55:55 Well, it looks like it's off to a really good start. I like a lot of the ideas here. So yeah, keep up the good work before we wrap it up or basically out of time, but there's the, always the open source dream of I'm going to build a project. It's going to get super popular.

56:09 The dream used to be, I'm going to do some consulting around it, right? I've created Project X, Project X is popular so I can charge high consulting rates. That's the dream of the nineties. I think the new dream is I'm going to start a company around my project and, and have some kind of open core model and something interesting there. You guys have prefix.dev.

56:29 What's the dream for you? Like how, what's your, how are you approaching this? I think a ton of people would be interested to just hear, like, how did you make that happen? You know?

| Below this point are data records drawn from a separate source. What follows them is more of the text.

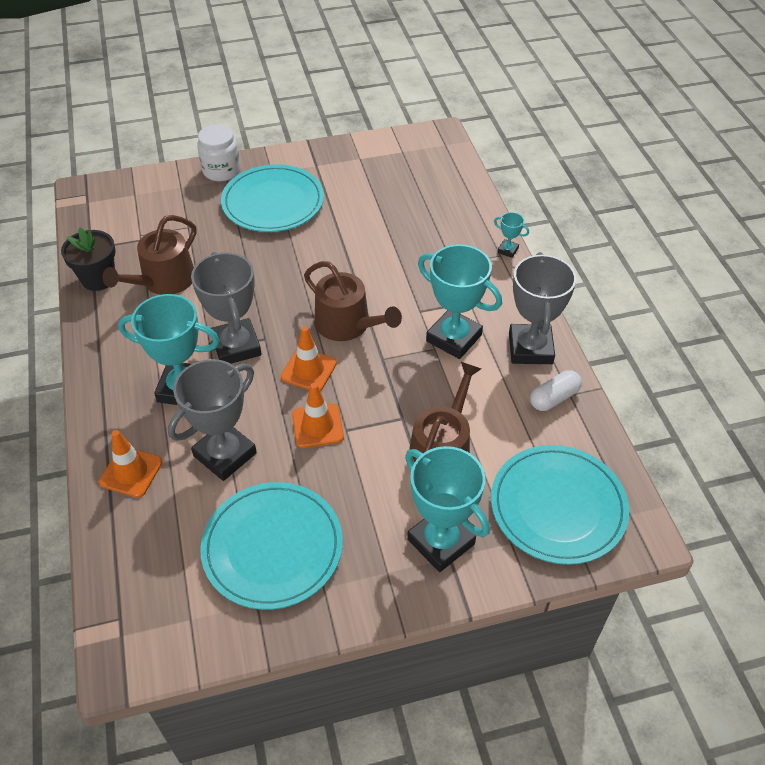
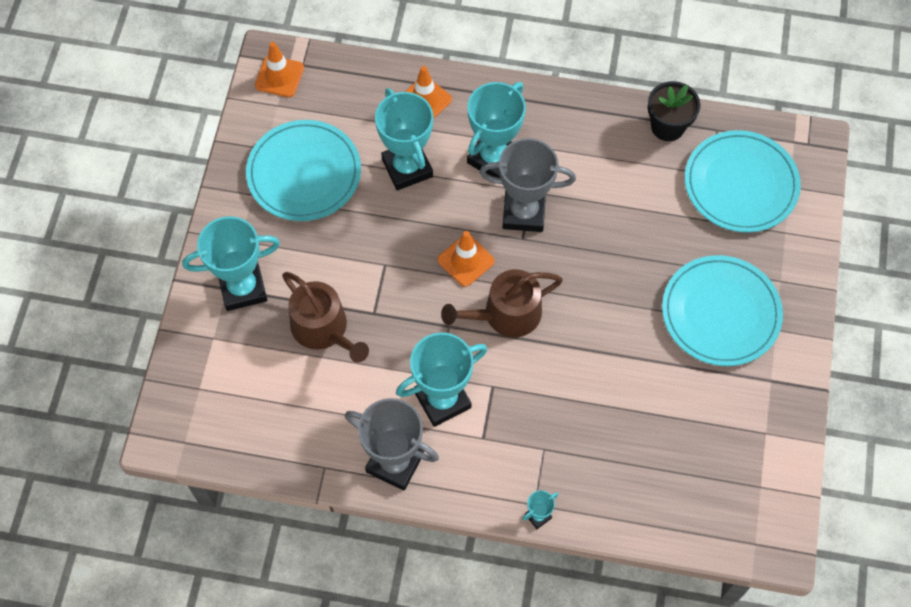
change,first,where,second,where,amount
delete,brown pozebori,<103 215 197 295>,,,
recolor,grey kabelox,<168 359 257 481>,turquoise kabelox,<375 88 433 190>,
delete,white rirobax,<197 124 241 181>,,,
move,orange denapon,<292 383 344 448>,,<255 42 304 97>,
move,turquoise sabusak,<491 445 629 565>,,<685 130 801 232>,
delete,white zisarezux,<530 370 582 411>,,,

56:37 So you saved the hardest question for last.

56:39 You don't have to answer it, but I do think it's interesting.

56:43 Yeah. Package management is a hard problem. And there are lots of sort of sub problems that I would say enterprise customers in a way are willing to pay for that includes like security, managed repositories, let's say like basically Red Hats and like more or less Red Hats product is that they have this like, I know five or 10 years or something like of support for like old versions of packages for enterprise customers. And I think we have a pretty interesting approach to package management that is pretty easy to kind of grasp. And like part of why we want to make Pixi Build a thing is also because we want people to make more packages and then upload them to our website and kind of grow this entire thing in popularity and make it super useful so that we hopefully end up with customers that are supporting our work.

57:32 Awesome. Well, good luck to both of you. And thanks for being on the show to share what you're up to. Sure. Thank you.